Las vistas aéreas son hermosas. Los colores y formas adquieren una cierta homogeneidad, todo parece suavizarse. El helicóptero se eleva y se dirige al lago Ranco, más al sur. Hace unas semanas visité algunas localidades de la octava y novena regiones, lugares en los cuales nacieron y se criaron mis padres: Angol (subir a gatas), Contulmo (lugar de paso), la Cordillera de Nahuelbuta (gran jaguar o tigre), Purén (lugar pantanoso), el Lago Lanalhue (alma perdida). Un gran kultrún se ubica en el centro de la Plaza de Armas de Purén. En la ciudad de Cañete pude visitar la Ruka Kimvn Taiñ Volil, un impresionante museo estatal sobre la historia del pueblo mapuche, lugar que convive a poca distancia del Fuerte Tucapel.
Poco hemos hecho por la historia y aceptación de nuestros pueblos originarios.

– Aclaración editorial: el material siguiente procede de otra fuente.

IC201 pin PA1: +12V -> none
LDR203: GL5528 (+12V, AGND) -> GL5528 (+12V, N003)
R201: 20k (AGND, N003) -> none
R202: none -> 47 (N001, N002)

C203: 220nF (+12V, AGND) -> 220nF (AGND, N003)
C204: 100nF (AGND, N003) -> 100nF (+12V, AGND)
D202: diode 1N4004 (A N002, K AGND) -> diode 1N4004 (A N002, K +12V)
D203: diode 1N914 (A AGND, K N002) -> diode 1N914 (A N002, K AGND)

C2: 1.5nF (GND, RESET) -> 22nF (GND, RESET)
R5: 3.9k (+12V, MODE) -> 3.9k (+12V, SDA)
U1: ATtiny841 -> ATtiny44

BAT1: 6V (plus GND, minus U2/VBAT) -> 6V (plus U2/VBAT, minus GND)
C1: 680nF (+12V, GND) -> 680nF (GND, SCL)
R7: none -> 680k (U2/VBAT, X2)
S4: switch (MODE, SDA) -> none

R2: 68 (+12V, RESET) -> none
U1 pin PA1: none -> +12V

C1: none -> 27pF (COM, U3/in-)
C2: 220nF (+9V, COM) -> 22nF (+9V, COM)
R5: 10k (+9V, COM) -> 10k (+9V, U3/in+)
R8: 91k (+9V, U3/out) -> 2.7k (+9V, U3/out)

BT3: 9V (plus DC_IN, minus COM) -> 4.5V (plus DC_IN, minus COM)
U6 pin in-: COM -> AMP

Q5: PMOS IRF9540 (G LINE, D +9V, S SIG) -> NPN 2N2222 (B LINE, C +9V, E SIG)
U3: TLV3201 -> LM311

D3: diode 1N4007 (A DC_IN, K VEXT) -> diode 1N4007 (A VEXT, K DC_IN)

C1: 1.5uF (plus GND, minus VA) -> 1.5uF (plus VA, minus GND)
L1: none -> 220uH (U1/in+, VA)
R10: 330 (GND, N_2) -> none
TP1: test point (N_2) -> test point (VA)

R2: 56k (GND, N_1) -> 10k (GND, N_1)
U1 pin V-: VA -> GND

Hace cuatro meses terminó una huelga de hambre de mapuche que están encerrados en nuestras cárceles del sur de Chile, y ya nuestros medios de comunicación prefieren los bikinis, el sol, los festivales y la historia de Edmundo y Françoise. Nuevamente, como tantas veces, los chilenos y chilenas hemos silenciado el reclamo de nuestra historia.
“Tanta cosas que se les han dado a los mapuches” dicen en el sur, y “no producen nada, abandonan las tierras”. Y es que una vez más nos encerramos en nuestra mirada capitalista del mundo y juzgamos desde esta clausura epistemológica. Nuestros pueblos originarios parecen estar caminando aquellos 2000 kilómetros de tierras australianas para intentar salvar algo de sí mismos, y nuestra querida y bendita chilenidad se entretiene colocando obstáculos en el sendero.
El helicóptero se detiene en el Lago Ranco, el hombre trata de justificar su detención en aquel pueblo de las frutillas, todo apunta a que fue sólo un error. Tal vez sería mucho mejor que el Plan de vuelo de nuestras autoridades considerara estadías más largas en estos pueblos y se dejara de hablar desde un café del Apumanque (jefe de cóndores). (Cuidado que Ranco significa “agua peligrosa o insegura”).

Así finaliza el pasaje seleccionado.